Furthermore, the control/comparison groups in the included studies consisted mostly of treatments like care-as-usual or waiting-list. These are passive rather than active forms of 'treatments'. There is, therefore, no control for face-to-face time and attention. These are, however, nonspecific aspects of structured interventions like IPT or CBT. If future research included more active comparators, it would greatly improve the strength with which conclusions can be drawn about the specific prophylactic value of learning-based psychotherapies.

Most follow-up periods were between 6 and 12 months;[28] only 2 studies had follow-up periods beyond 2 years. Therefore, it is not clear whether preventive interventions actually prevented the incidence of depression or simply delayed the onset of depressive episodes. We performed analyses per follow-up (<5, 6, 7–12, ≥13 months). Comparing the effects of preventive interventions and first follow-up months showed a small positive association, indicating that the more months pass, the more effective the preventive intervention is. However, comparing the effects of preventive interventions and last follow-up period, this had a very small negative association.

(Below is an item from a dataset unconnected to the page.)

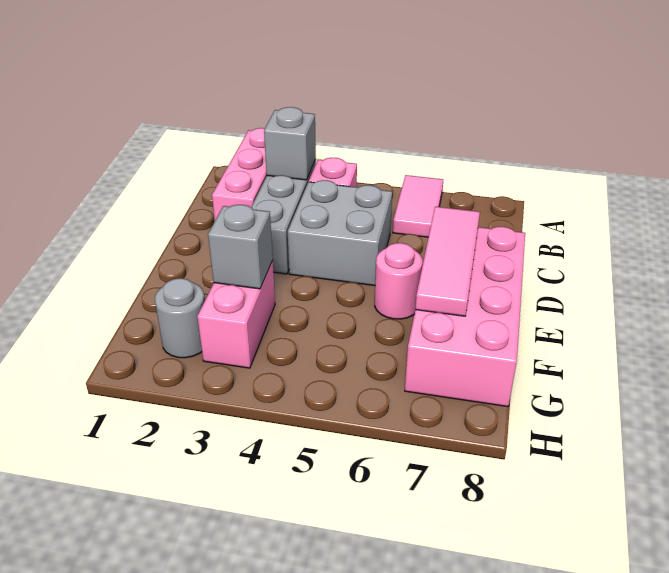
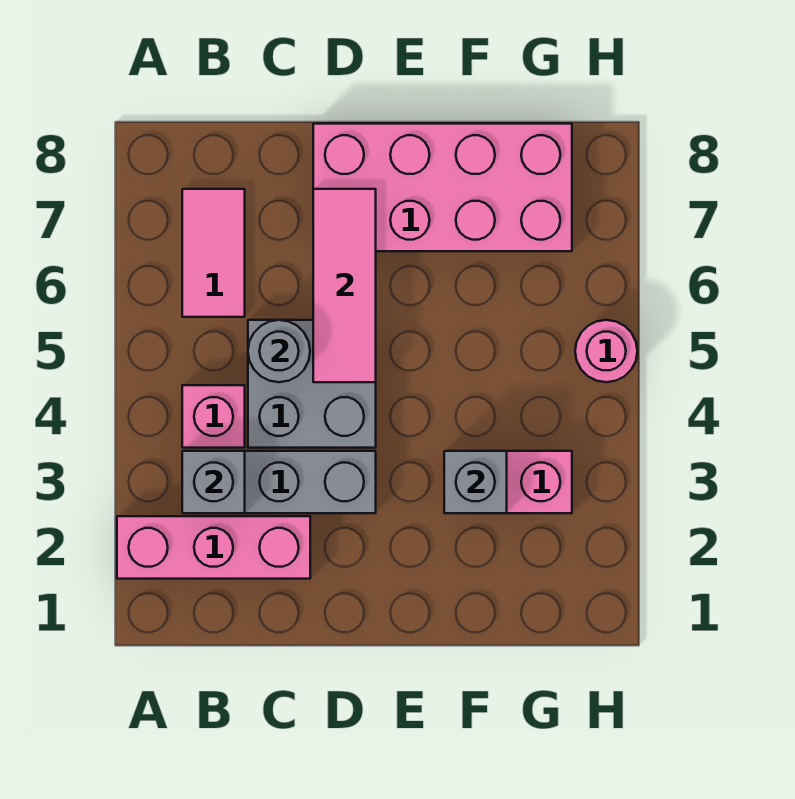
pink tile A6:B6 level 1 -> pink tile B6:B7 level 1
pink tile D7:F7 level 2 -> pink tile D5:D7 level 2
pink round brick E6 level 1 -> pink round brick H5 level 1
grey round brick G2 level 1 -> grey round brick C5 level 2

This might indicate that the effects of the preventive intervention became smaller over longer follow-up periods, uggesting that the preventive interventions delay the onset of disorders rather than preventing them altogether. However, only few studies had longer follow-up periods than 2 years. From a clinical point of view, preventing new onsets of depression would obviously be preferable since it would completely avoid the burden of disease in all prevented cases. However, delaying the onset is also important. Every year a disorder is delayed is a year without suffering.

We acknowledge several limitations of this study. First, several studies examined different populations and used different types of interventions. That said, according to the I 2 statistic, heterogeneity was low to moderate, indicating that it may be a fairly homogeneous set of studies. Second, the follow-up periods differed between studies. We therefore examined the various follow-up periods. However, we also conducted regression analysis with only the first follow-up occasion and regression analysis with only the last follow-up occasion to see whether there was any effect of decay over time. Third, the numbers of studies in some of the subgroup-analyses were rather small and show only correlations. Therefore results should be interpreted with caution.

In conclusion, it is encouraging that we found positive effects of preventive interventions on the incidence of major depression, which are clinically relevant. Prevention of depressive disorders is possible, and may, in addition to treatment, be an important way to further reduce the burden of disease due to a very prevalent and disabling condition: depression.